Philostratus, Heroica (1806), Marinus, Vita Procli (1814); Tiberius Rhetor, De Figuris (1815), Nicetus Eugenianus, Drosilla et Charicles (1819); Herodian, Partitiones (1819); Aristaenetus, Epistolae (1822); Sylloge poetarum Graecorum 24 vols. (1823-33); Eunapios, Vitae Sophistarum (1824); Anecdota Graeca, 5 vols. (1829-33); Eunapius, Epistolae (1842); Babrios, Fabulae (1844); Anecdota Nova (1844); Tzetzes, Allegoriae Iliados (1851) Critique littéraire sous le premier Empire, ed. Ferdinand Collincamp, 2 vols. (1863).

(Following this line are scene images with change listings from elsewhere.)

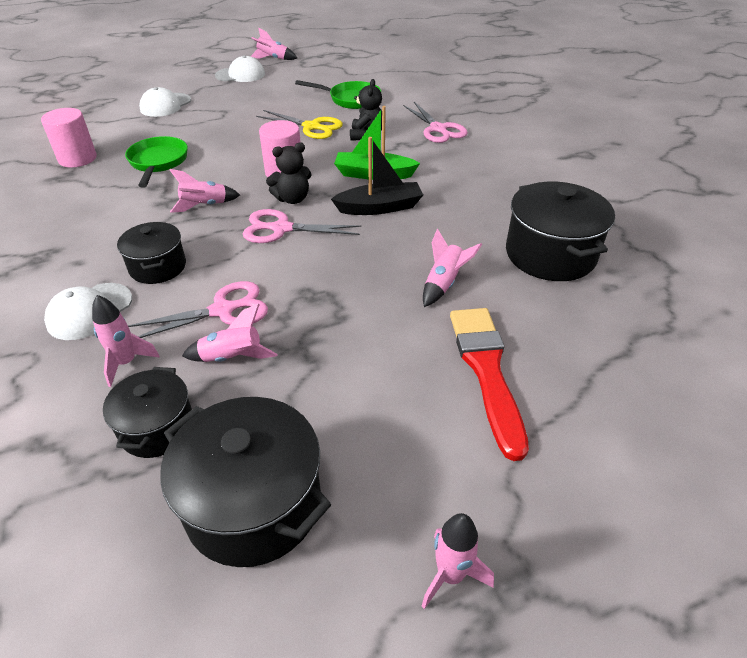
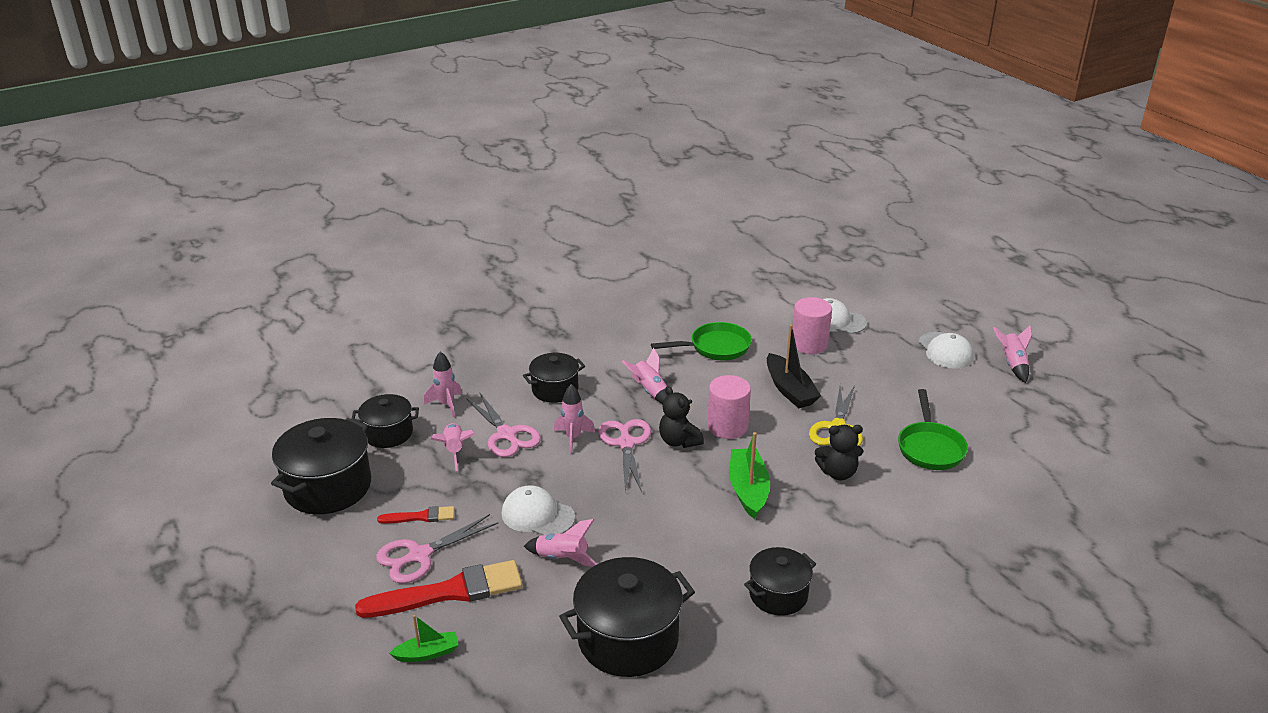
camera: 80 degrees right, 10 degrees down
(77, 158) = (704, 304): pink cylinder -> pink cylinder (809, 344)
(89, 311) = (497, 373): white cap -> white cap (537, 515)
(351, 393) = (421, 517): none -> red brush
(379, 207) = (682, 502): black boat -> black boat (789, 390)
(438, 129) = (886, 533): pink scissors -> pink scissors (419, 555)
(450, 575) = (270, 580): pink rocket -> pink rocket (573, 438)
(499, 179) = (778, 594): none -> black pot
(580, 391) = (427, 653): none -> green boat

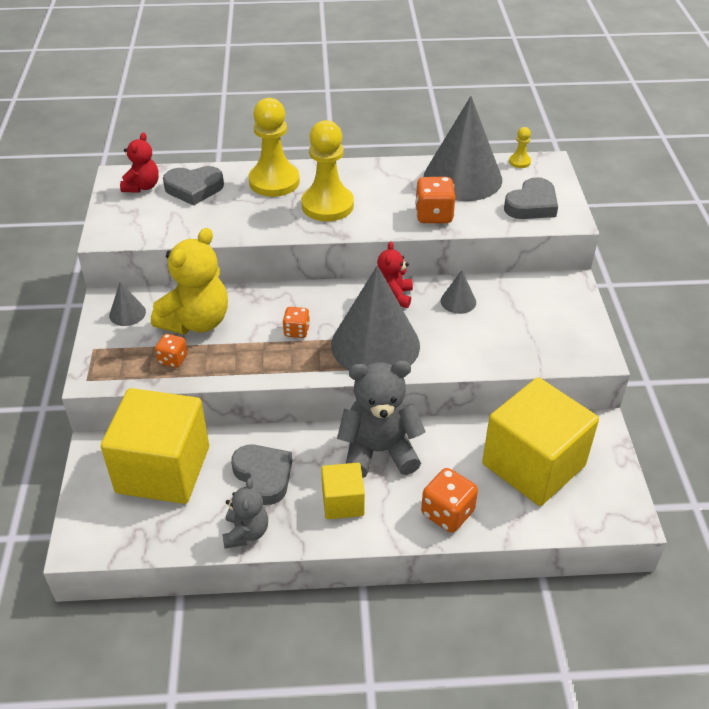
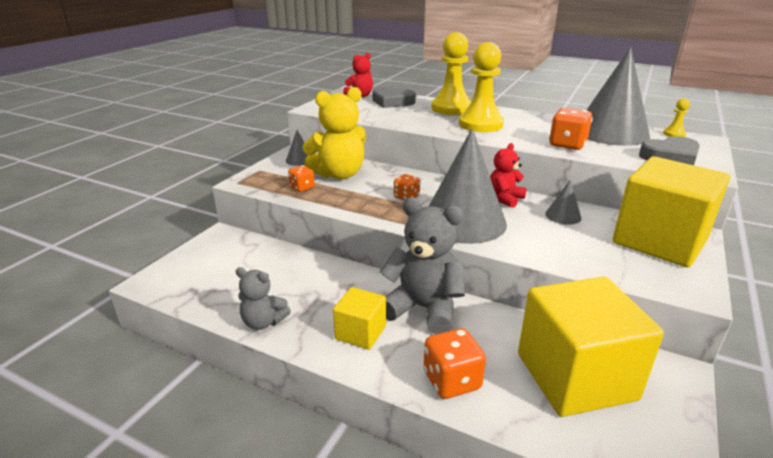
camera: 30 degrees right, 15 degrees down
(163, 469) = (248, 260): yellow cube -> yellow cube (659, 241)
(246, 532) = (263, 322): grey teddy bear -> grey teddy bear turned 75 degrees clockwise
(264, 476) = (314, 290): grey heart -> none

Boissonade entered pubic service under General Charles François Dumouriez (1739-1823), the Minister of Foreign Affairs, but was driven out in 1795. When Lucien Bonaparte, as president of the Council of Five Hundred, restored Boissonade, who served as secretary to the prefecture of the Upper Marne. He then left public life and on the basis of his edition of the Heroicus of Philostratus, gained a position in Greek at the University of Paris beginning in 1809. In this period he published the first edition of Maximus Planudes' translation of Ovid's Metamorphoses then compiled a series of annotated editions of the Greek poets in 24 volumes in only nine years. In 1813 he succeeded Pierre Henri Larcher (1726-1812) as professor of Greek and in 1828 Jean-Baptiste Gail (1755-1829) at the Collège de France. Called by Wilamowitz a "useful all-rounder," Boissonade did not confine himself to Greek prose of the later Roman Empire, but edited Aristophanes and devoted a large part of his later career to the Greek Anthology. Nevertheless, he is chiefly remembered for his editio princeps of Babrius of the Anecdota Graeca, which is of great value for Byzantine studies and as an editor of late Greek prose. Sandys reports that his first lecture at the Collège de France was devoted to the first three words of Plato's Ion. "He seldom lectured on any author so late as Plutarch, while he seldom edited any author so early. It is to be remembered to his honour that, but for his editorial aid, many of the minor Greek authors might still have been buried in oblivion."
Following his death a collection of his papers was prepared after his death by Ferdinand Collincamp.
Ferdinand Colincamp & Joseph Naudet, 2 vols. (1863) with "Notice Historique sur Monsieur B.," by Naudet and a bibliography in vol. 1. Sandys, 3:249-50; Wilamowitz, 139.